Configuration is documented in example.env. For a production deployment, pay particular attention to the following:

  • Set new passwords for SFM_SITE_ADMIN_PASSWORD, RABBIT_MQ_PASSWORD, POSTGRES_PASSWORD, and HERITRIX_PASSWORD.
  • The data volume strategy is used to manage the volumes that store SFM’s data. By default, normal Docker volumes are used. To use a host volume instead, change the DATA_VOLUME and PROCESSING_VOLUME settings.
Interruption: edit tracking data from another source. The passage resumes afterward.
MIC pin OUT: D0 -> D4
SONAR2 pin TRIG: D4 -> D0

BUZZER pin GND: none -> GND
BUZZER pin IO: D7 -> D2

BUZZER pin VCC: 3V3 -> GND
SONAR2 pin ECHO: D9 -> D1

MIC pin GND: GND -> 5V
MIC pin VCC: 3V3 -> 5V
Host volumes are recommended for production because they allow access to the data from outside of Docker.
  • Set the SFM_HOSTNAME and SFM_PORT appropriately. These are the public hostname (e.g., sfm.gwu.edu) and port (e.g., 80) for SFM.
  • Email is configured by providing SFM_SMTP_HOST, SFM_EMAIL_USER, and SFM_EMAIL_PASSWORD. (If the configured email account is hosted by Google, you will need to configure the account to “Allow less secure apps.” Currently this setting is accessed, while logged in to the google account, via https://myaccount.google.com/security#connectedapps).
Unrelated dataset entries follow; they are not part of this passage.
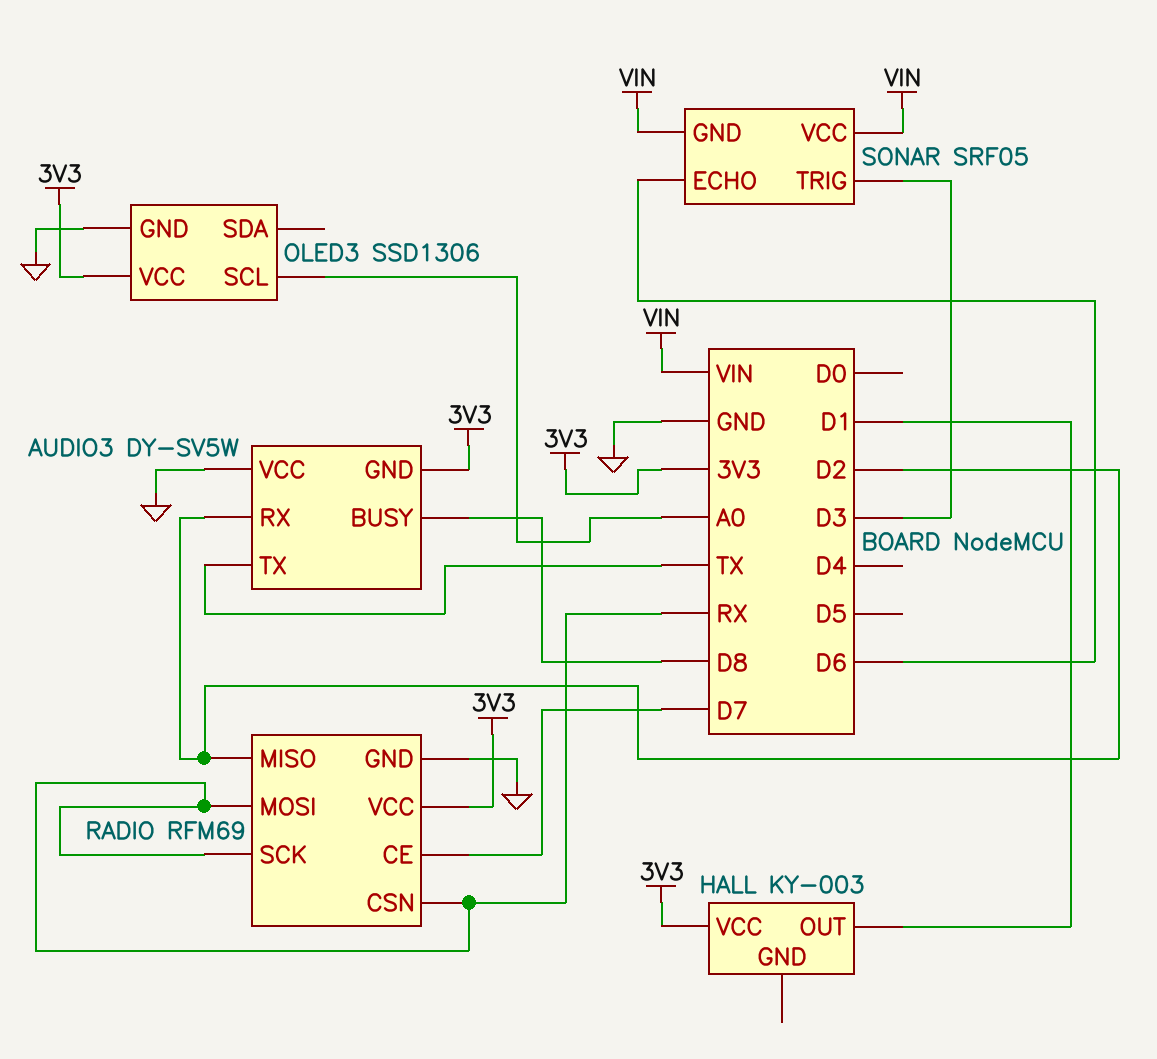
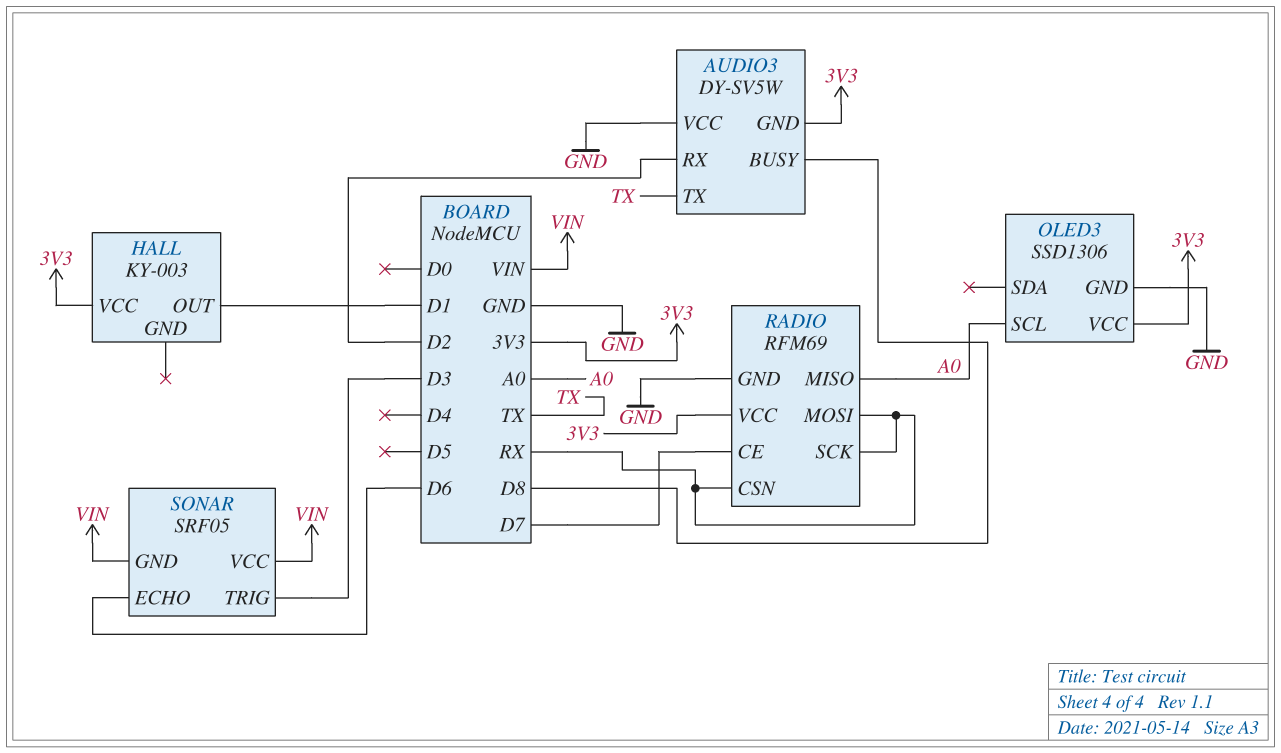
RADIO pin MISO: D2 -> A0

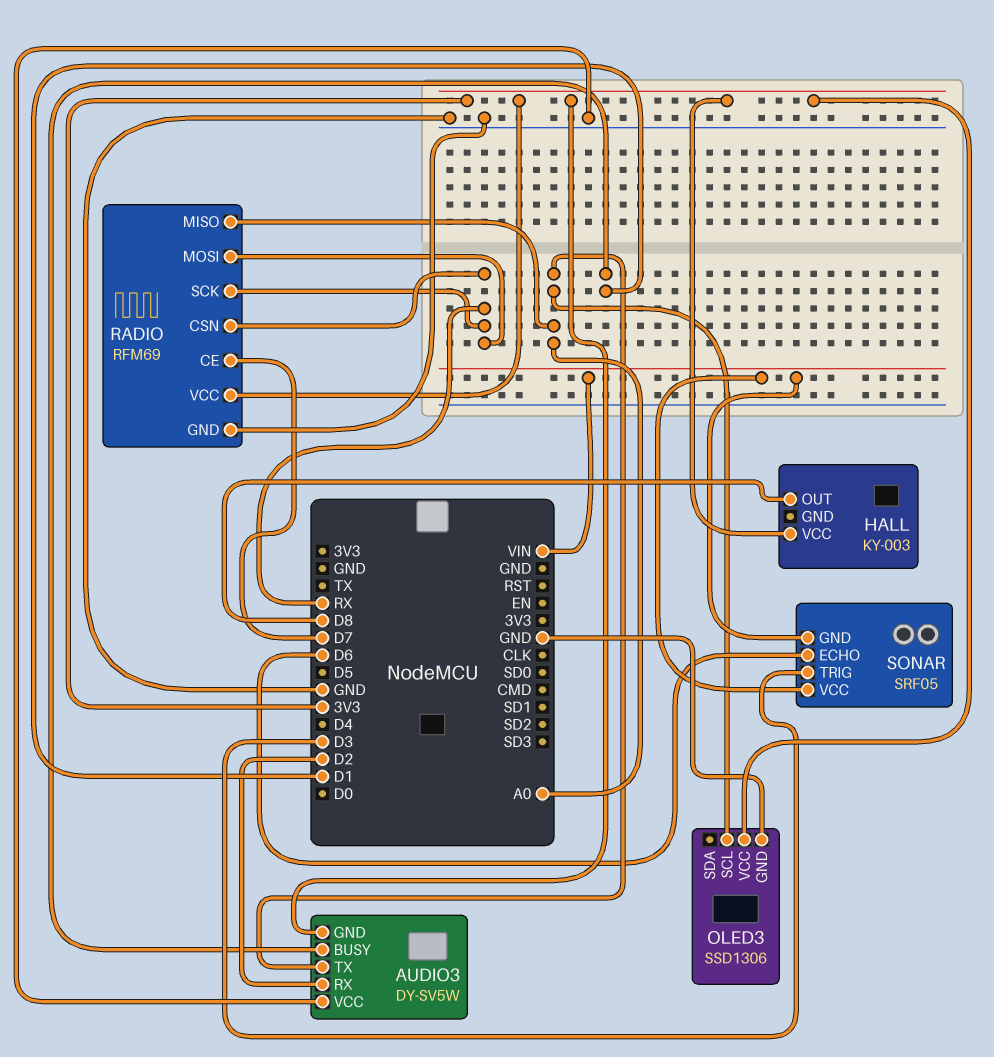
AUDIO3 pin BUSY: D8 -> D1
AUDIO3 pin TX: TX -> A0
HALL pin OUT: D1 -> D8

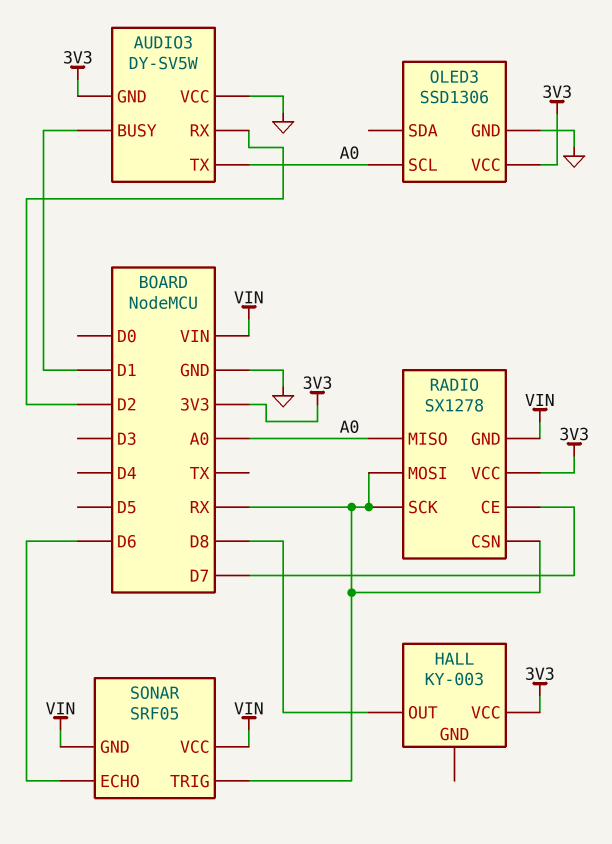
RADIO: RFM69 -> SX1278
RADIO pin GND: GND -> VIN
SONAR pin TRIG: D3 -> RX

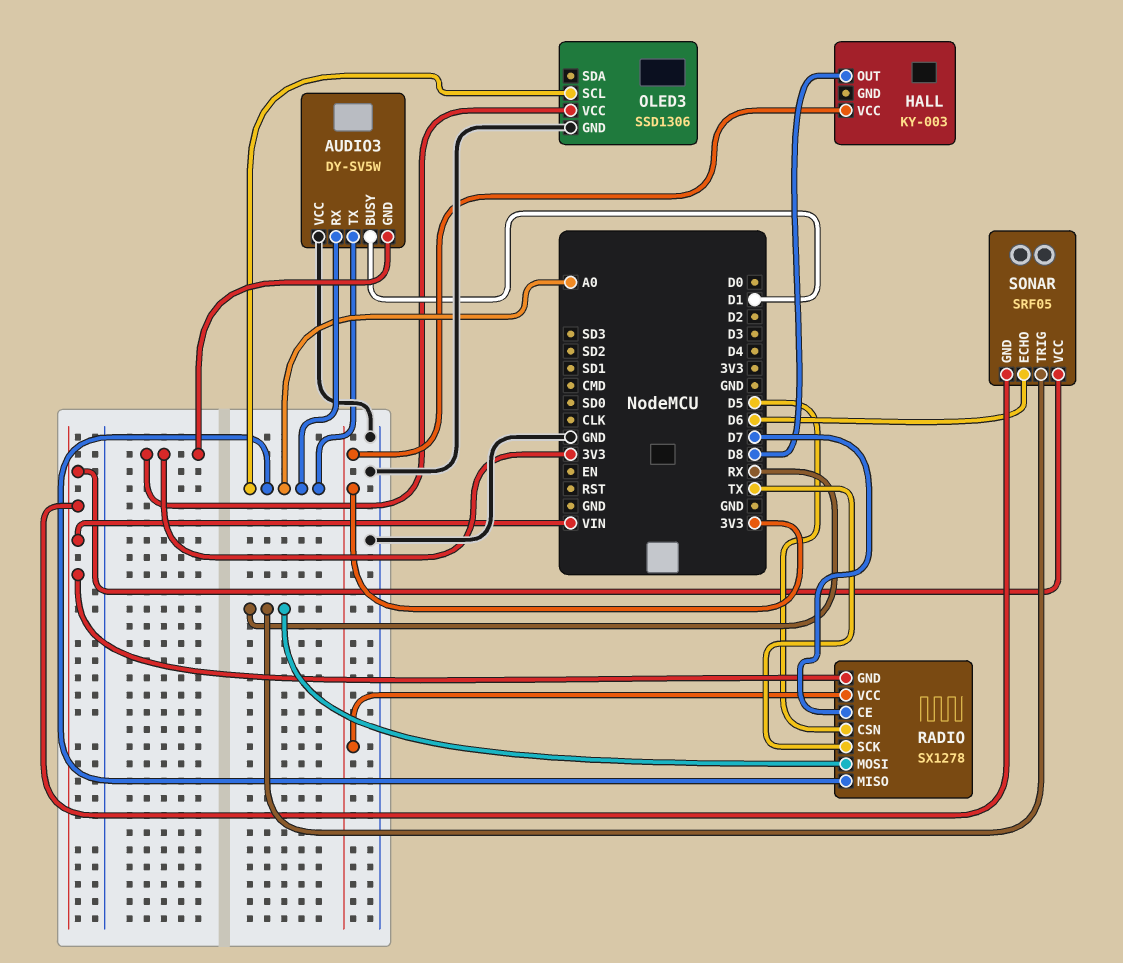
AUDIO3 pin RX: D2 -> A0
RADIO pin CSN: RX -> D5
RADIO pin SCK: RX -> TX

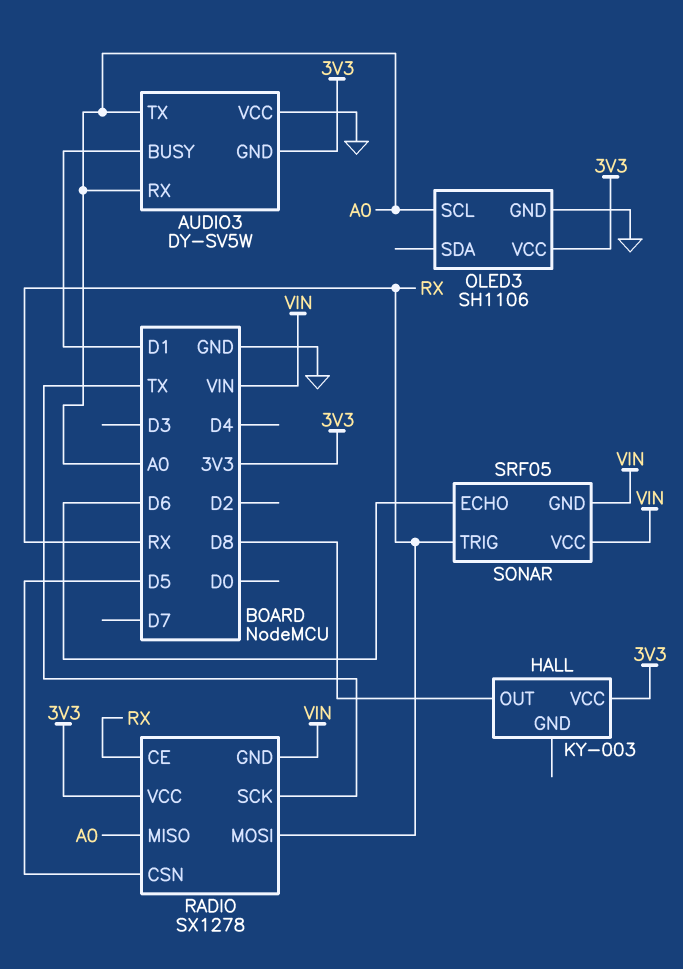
OLED3: SSD1306 -> SH1106
RADIO pin CE: D7 -> RX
  • Application credentials for social media APIs are configured in by providing the TWITTER_CONSUMER_KEY, TWITTER_CONSUMER_SECRET, WEIBO_API_KEY, WEIBO_API_SECRET, and/or TUMBLR_CONSUMER_KEY, TUMBLR_CONSUMER_SECRET. These are optional, but will make acquiring credentials easier for users. For more information and alternative approaches see API Credentials.
  • Set an admin email address with SFM_SITE_ADMIN_EMAIL.
  • Provide a contact URL (e.g., http://library.gwu.edu) to be used when web harvesting with HERITRIX_CONTACT_URL.

Note that if you make a change to configuration after SFM is brought up, you will need to restart containers. If the change only applies to a single container, then you can stop the container with docker kill <container name>. If the change applies to multiple containers (or you’re not sure), you can stop all containers with docker-compose stop. Containers can then be brought back up with docker-compose up -d and the configuration change will take effect.